Advances in Understanding Landscape Influences on Freshwater Habitats and Biological Assemblages: Introduction
Robert M. Hughes, Dana M. Infante, Lizhu Wang, Kai Chen, and Bianca de Freitas Terra
Previously, Hughes et al. (2006) synthesized the state of knowledge related to influences of landscapes on river ecosystems. That volume, containing contributions from 77 authors, highlighted challenges encountered when measuring and linking landscapes with river habitats, described approaches for resolving those challenges, and identified major knowledge gaps to direct future research.
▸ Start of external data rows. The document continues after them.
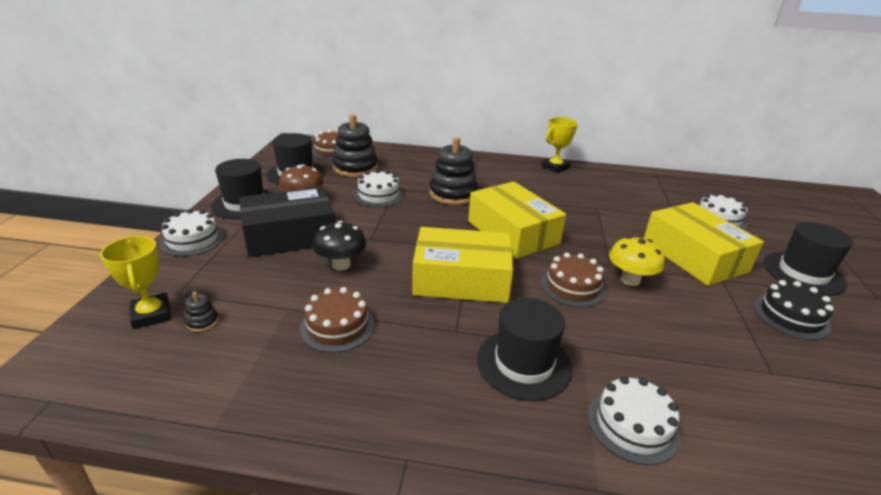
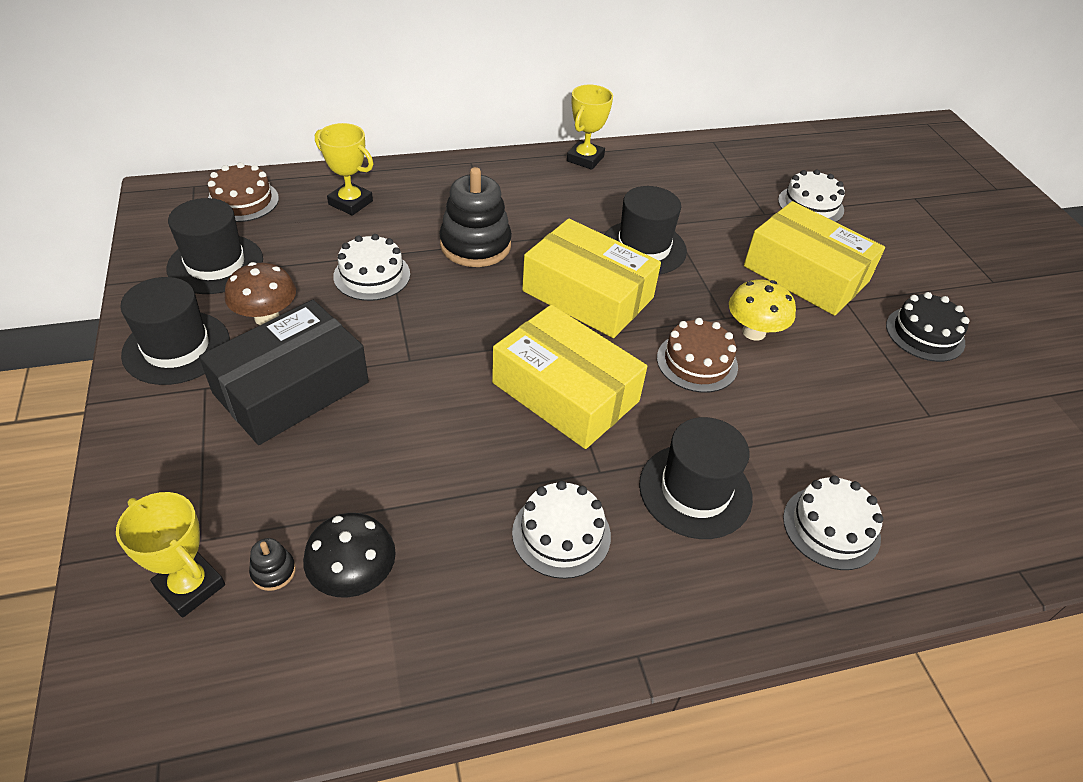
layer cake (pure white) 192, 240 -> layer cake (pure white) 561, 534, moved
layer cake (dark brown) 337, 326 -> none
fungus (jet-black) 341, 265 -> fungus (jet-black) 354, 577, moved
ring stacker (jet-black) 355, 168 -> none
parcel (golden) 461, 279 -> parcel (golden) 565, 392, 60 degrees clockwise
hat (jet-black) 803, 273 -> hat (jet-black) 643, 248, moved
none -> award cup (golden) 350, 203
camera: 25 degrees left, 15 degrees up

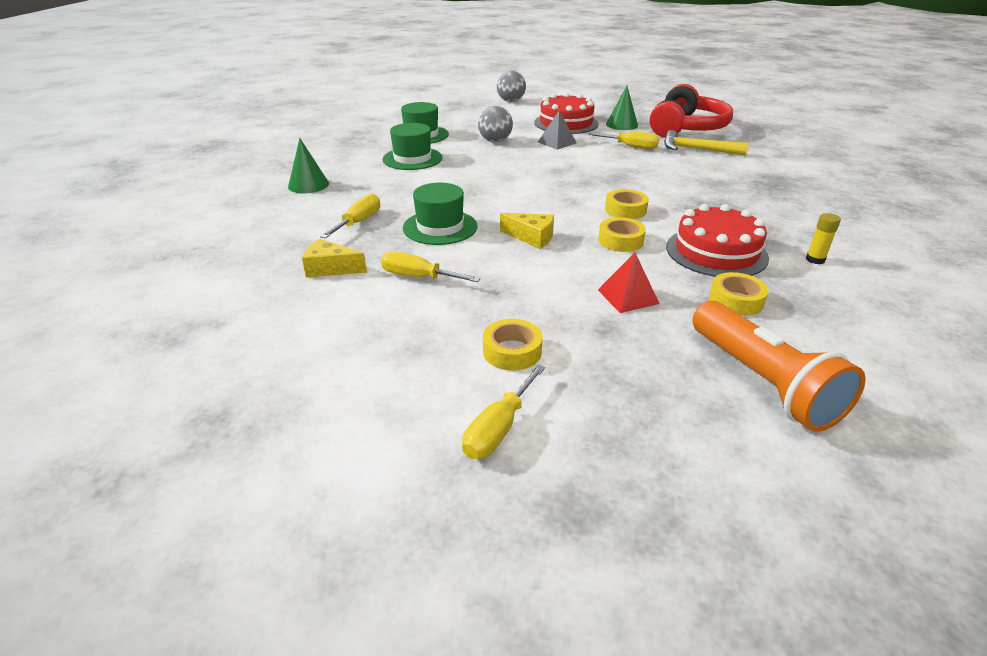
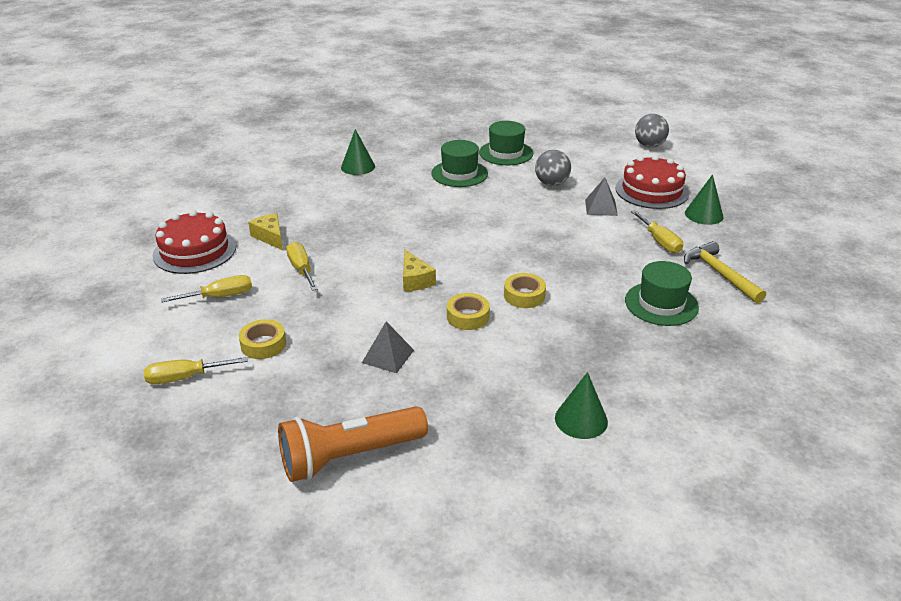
screwdriver (golden) 359, 222 -> screwdriver (golden) 220, 296, moved
hat (green) 440, 227 -> hat (green) 661, 304, moved
solid pyramid (crimson) 628, 296 -> solid pyramid (ash-grey) 388, 356
headphones (crimson) 686, 128 -> none
layer cake (crimson) 716, 252 -> layer cake (crimson) 194, 251, moved
pocket torch (orange-coloured) 763, 382 -> pocket torch (orange-coloured) 349, 457, 45 degrees clockwise
tape (golden) 736, 300 -> none
glue (golden) 815, 259 -> solid cone (green) 581, 419
camera: 45 degrees right, 0 degrees up

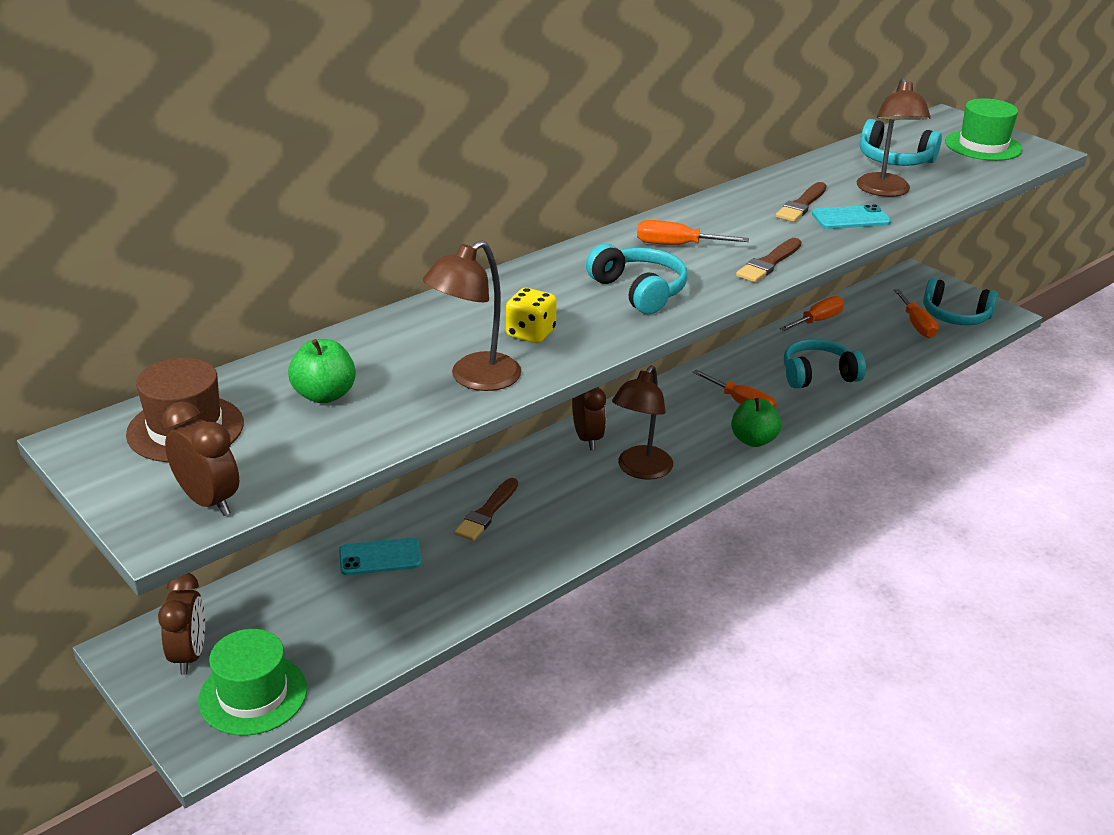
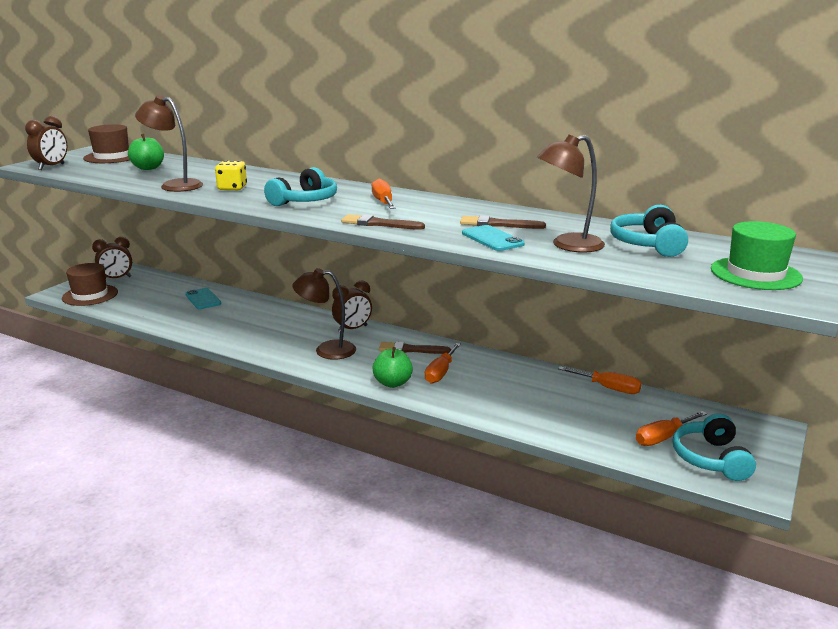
hat (green) 253, 694 -> hat (dark brown) 90, 295
paintbrush (dark brown) 487, 513 -> paintbrush (dark brown) 411, 350, moved
headphones (aqua) 818, 375 -> none
camera: 70 degrees right, 10 degrees down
In addition, Johnson and Host (2010) provided a timeline from the 1970s to 2008 to generalize the significant contributions of the landscape approach to aquatic studies, summarized landscape approaches used in studying freshwater ecosystems, and synthesized the literature regarding studies of freshwater ecosystems conducted at or above the catchment extent. Those reviews have been invaluable in describing the usefulness of the landscape approach, including improving our understanding of how landscape factors influence freshwater habitats and biological assemblages, supporting science-based landscape-aquatic management, and informing policy to conserve freshwater ecosystems. Because of these benefits, the landscape approach has continued to be tested and applied in multiple contexts. As a result, our knowledge in understanding, measuring, and predicting how characteristics of freshwater habitats and biological assemblages are influenced by landscapes has advanced rapidly. Hence, there is a need to synthesize current understanding of landscape influences on freshwaters and identify new challenges and knowledge gaps to direct future research and its application in freshwater resource management and conservation.